The USD/CAD exchange rate rose for the second straight day as traders reflected on the strong US PMI numbers and the upcoming Bank of Canada (BoC) decision. The pair rose to a high of 1.3600, a few points above this week’s low of 1.3480.US PMIs and BoC decision
The USD to CAD pair reacted to the positive US services and composite PMI data. According to ISM, the non-manufacturing PMI rose from 51.8 in October to 52.7 in November, higher than the median estimate of 52.0.
Non-manufacturing prices index rose to 58.3, higher than the median estimate of 58.0. A separate report by the Bureau of Labor Statistics showed that the number of job openings dropped from over 9.35 million in September to 8.7 million in October.
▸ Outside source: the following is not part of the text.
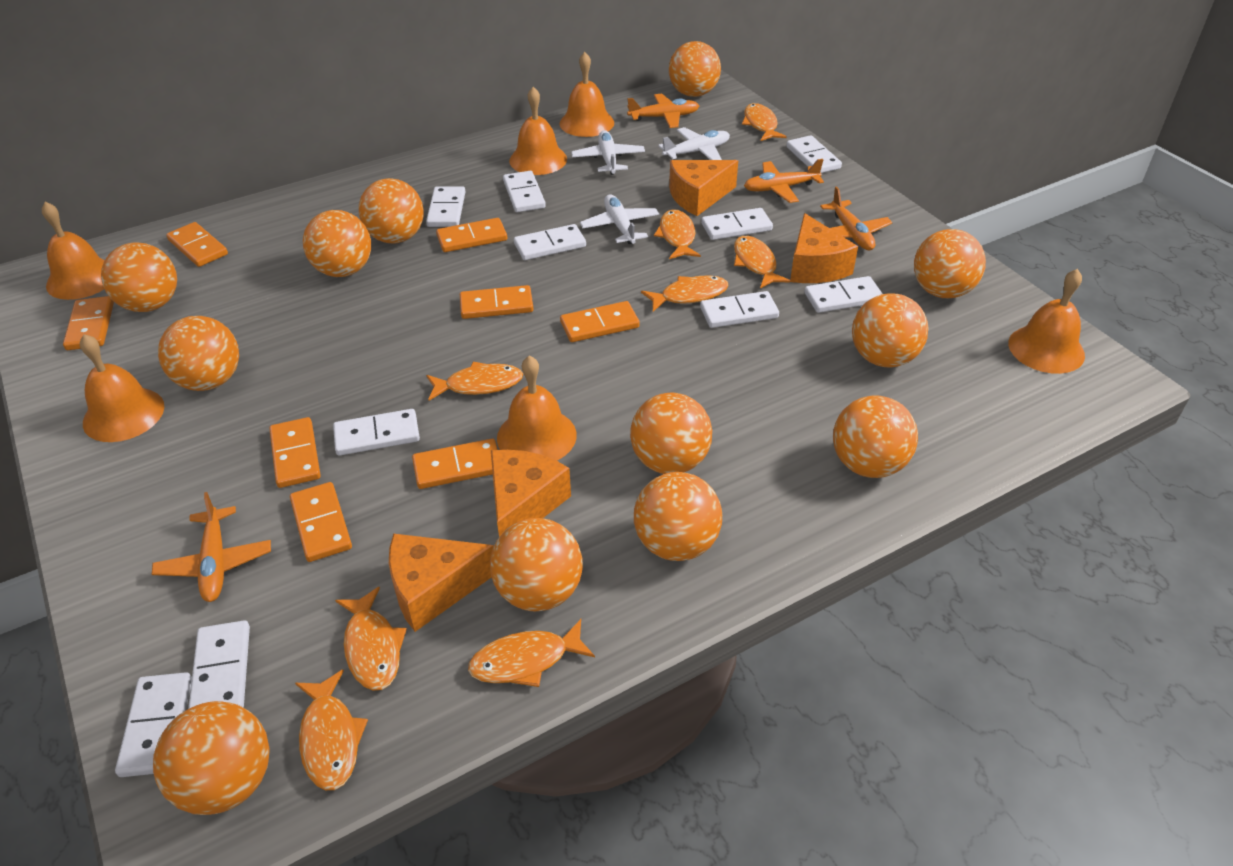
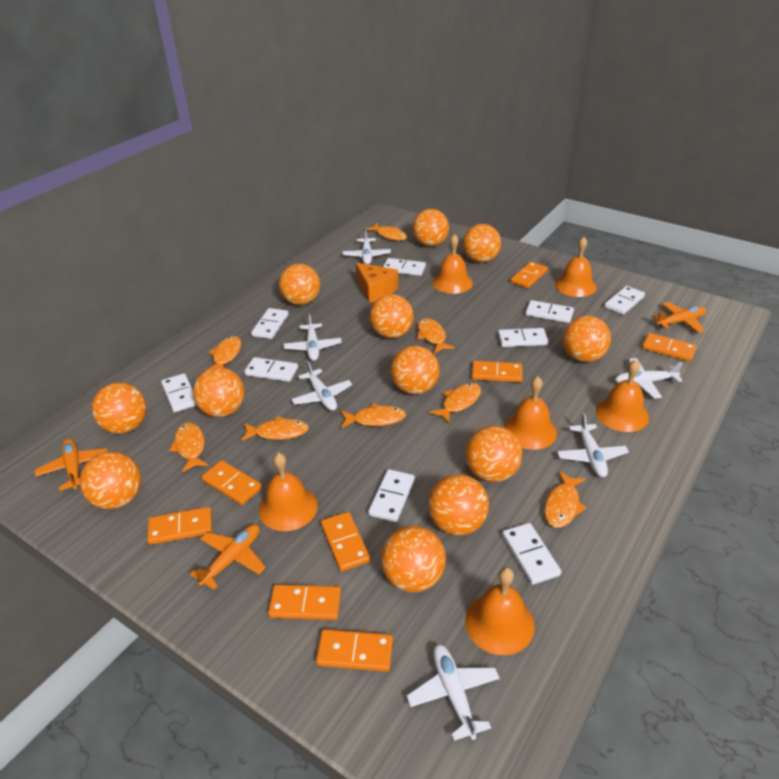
orange cheese: 4 -> 1
orange plane: 4 -> 3
white domino: 10 -> 9
white plane: 3 -> 6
These numbers came a day ahead of the latest ADP private payrolls report for November. And on Friday, the BLS will release the latest non-farm payrolls numbers. These numbers are important because the Fed has committed to being data-dependent when making its next interest rate decision.
Strong jobs numbers could push the Fed to consider at least one more rate hike before eventually cutting them later in 2024.
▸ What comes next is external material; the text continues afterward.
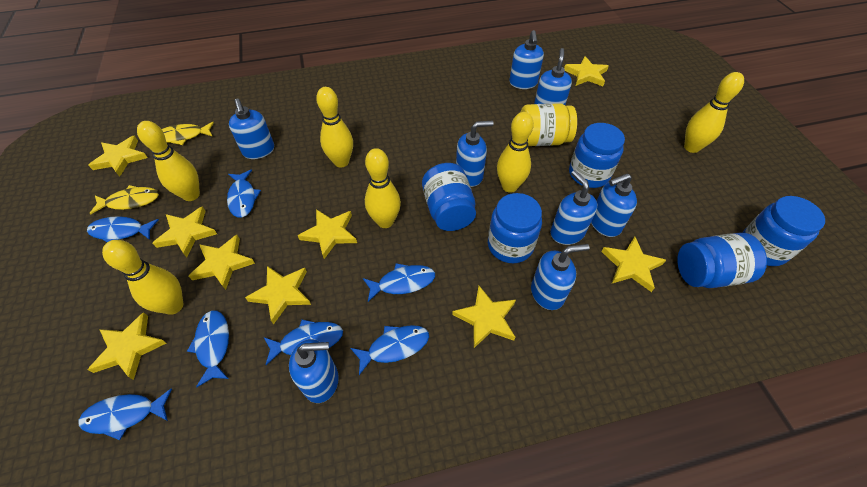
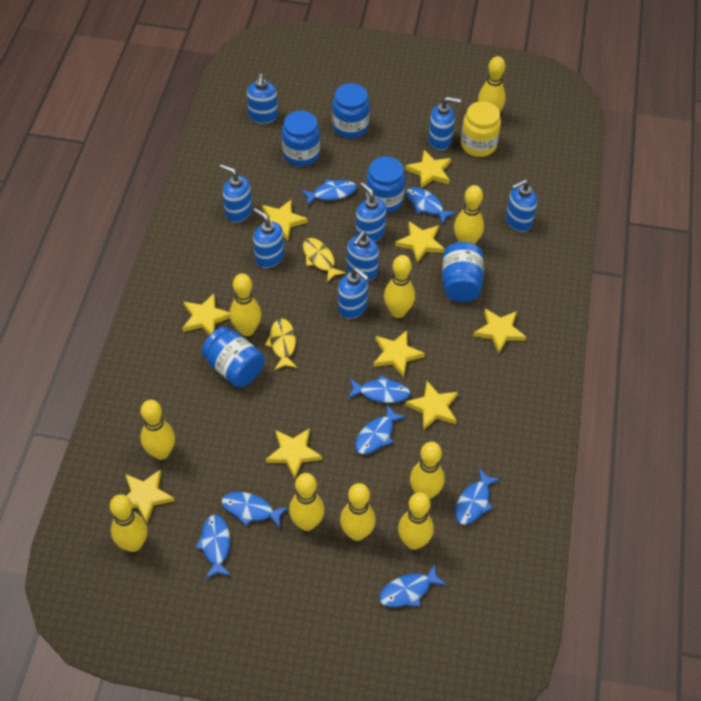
blue fish: 7 -> 8
yellow bowling pin: 6 -> 10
The other important USD/CAD news will be the upcoming decision by the Bank of Canada. Economists polled by Reuters believe that the BoC will decide to leave interest rates unchanged at 5.0%.
The BoC is under intense pressure to engineer a soft landing for an economy that is not doing well. The most recent data shows that Canada’s inflation eased to 3.1% in October while core CPI crashed to the lowest point in more than 2 years. Still, these figures are much higher than the BoC target of 2.0%.USD/CAD forecast
I correctly predicted the recent plunge of the USD/CAD pair as you can read here. I cited the fact that it had formed a rising wedge pattern, which is usually a bearish sign. Now, the pair has dropped and moved below the key support at 1.3667, its highest point on April 28th.
The 100-day and 50-day moving averages have formed a bearish crossover pattern, which is also a red flag. On the positive side, it has come close to the lower side of the Andrews Pitchfork tool, pointing to more upside.
If this happens, the next price to watch will be at 1.3667. A drop below this week’s low of 1.3480 will invalidate the bullish view.